14-Year-Old's Breast Cancer Diagnosis Is a Wake-Up Call for Moms

Ashley Roby

Mamas, prepare to grab your daughters and hug them tight. One of the patients in the oncology department at Vanderbilt University Medical Center is still in high school. In fact, Ashley Roby was only 14 when she was diagnosed with breast cancer.


I read that, and my heart just did that swan dive you read about in books. I can't even count how many times I've stood in the shower, one hand over my head, the other doing that same self-exam. I have never once wondered, "Gee, should I be doing this to my daughter too?" Have you?

So what are the chances that our daughters could get cancer? A study done by the University of Miami Miller School of Medicine looked at a national registry to find all females aged 19 and younger who were diagnosed with malignant breast tumors between 1973 and 2004. They only found 75. Over 31 years.

Poor Ashley is a statistic, and not a good one. The good news is the 15-year-old is now clear of cancer -- although this poor kid had to go through a bilateral mastectomy (and during the ordeal, her boyfriend, also just a kid, died!). She's preparing for breast reconstruction, and she does normal teenage things these days like playing basketball on her high school team in Tennessee.

And her story should get moms to pay a little more attention to their daughters.

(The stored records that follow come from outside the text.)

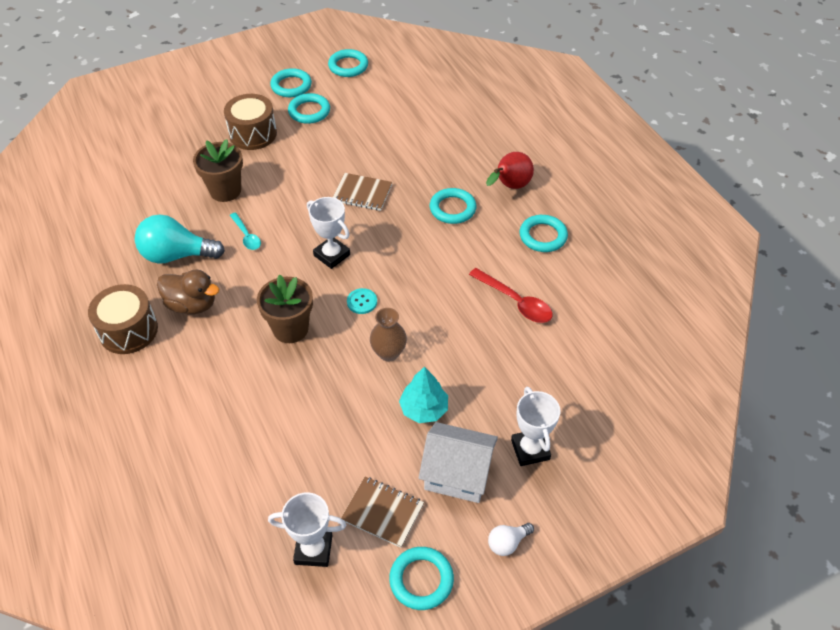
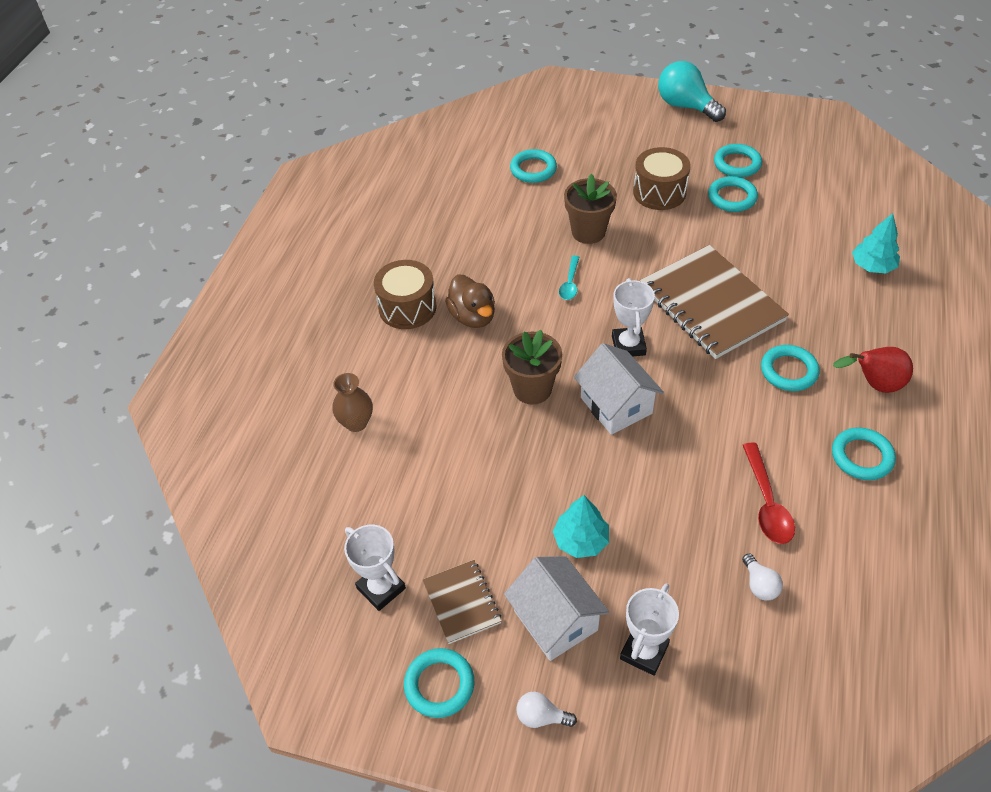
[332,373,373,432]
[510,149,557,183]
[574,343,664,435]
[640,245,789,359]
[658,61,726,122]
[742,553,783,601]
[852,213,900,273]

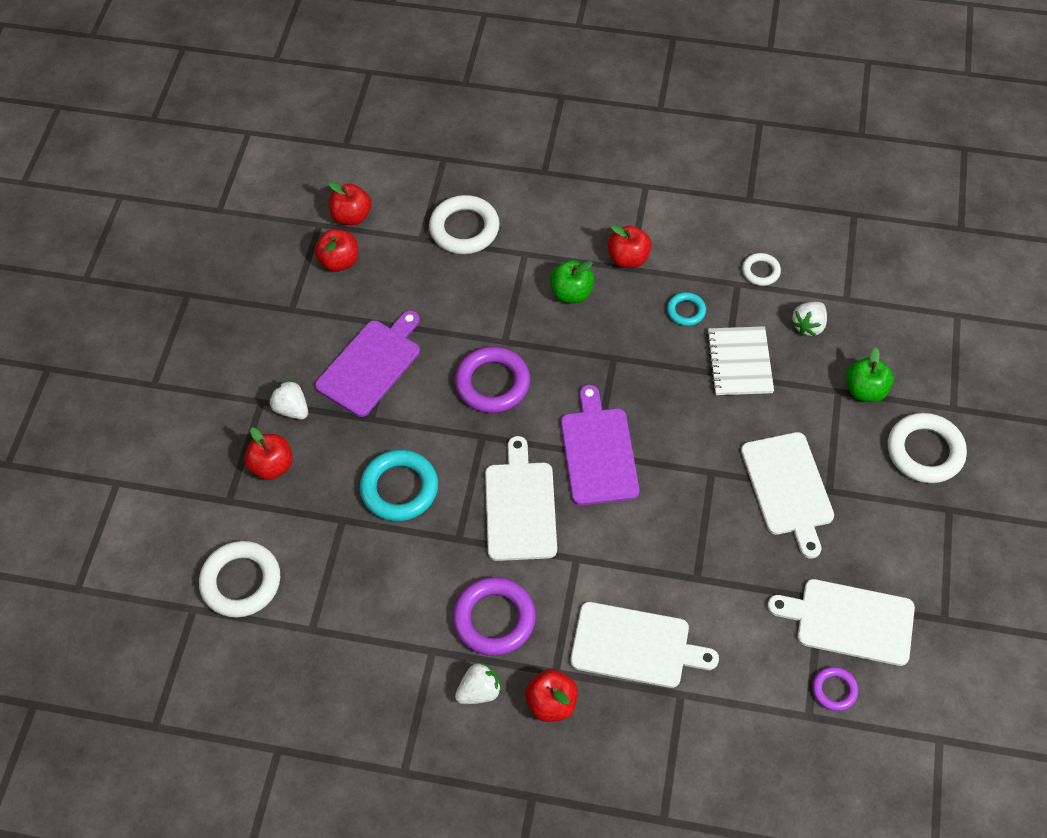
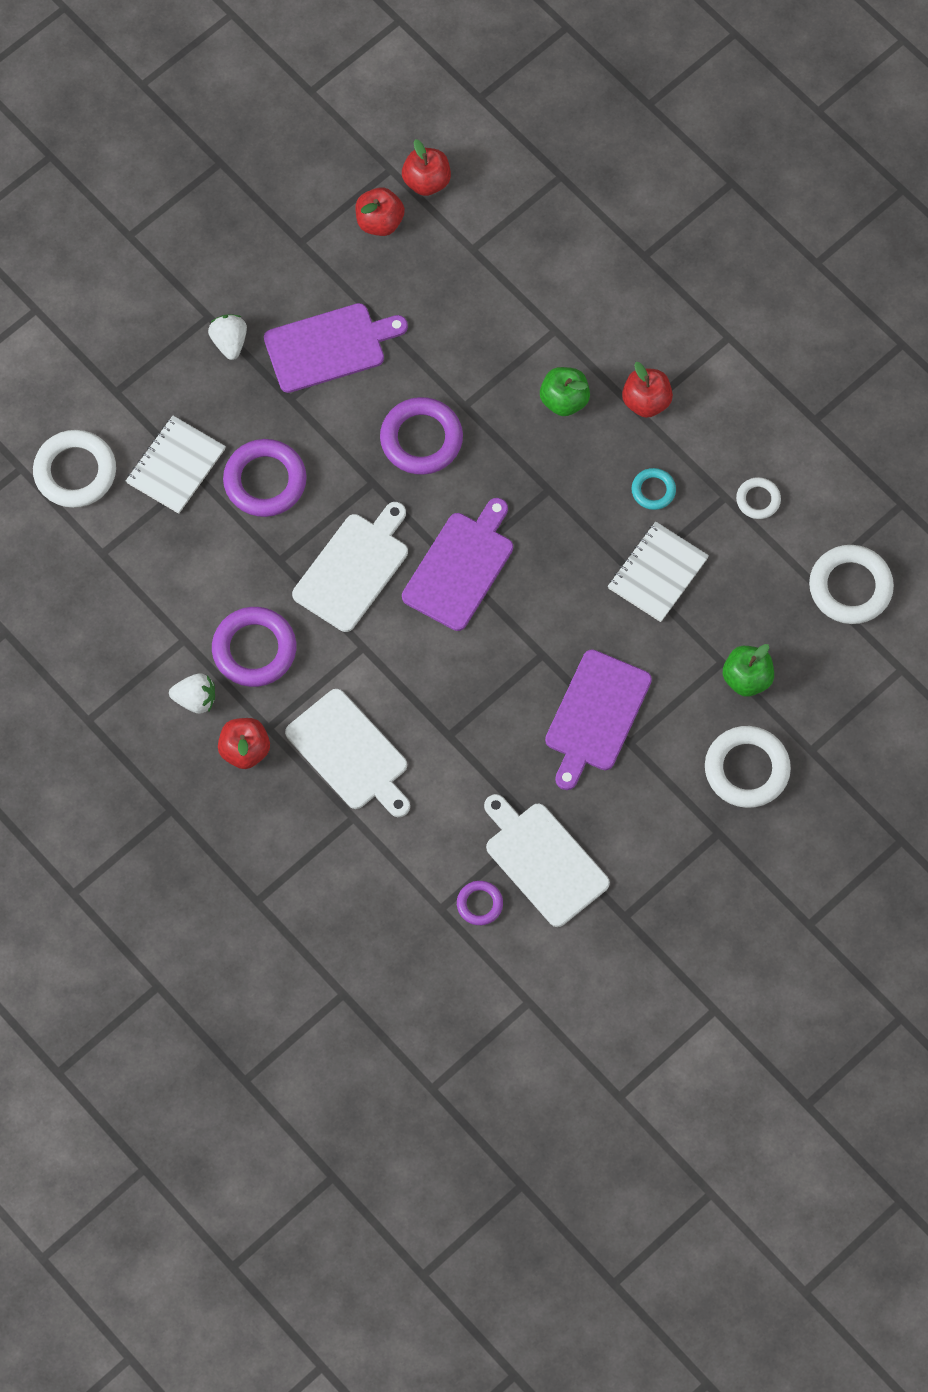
[126,416,226,514]
[223,439,307,517]
[545,649,652,790]
[809,545,894,624]
[244,428,293,480] (first image)
[791,302,827,336] (first image)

Among the things I learned while researching Ashley's case? A number of doctors actually suggest teaching your young daughter the breast self exam. It's not necessarily to catch cancers but to get girls comfortable with their bodies, what's normal, what isn't. Starting when she gets her period seems to be the consensus, and considering what happened to this poor girl, it certainly can't hurt.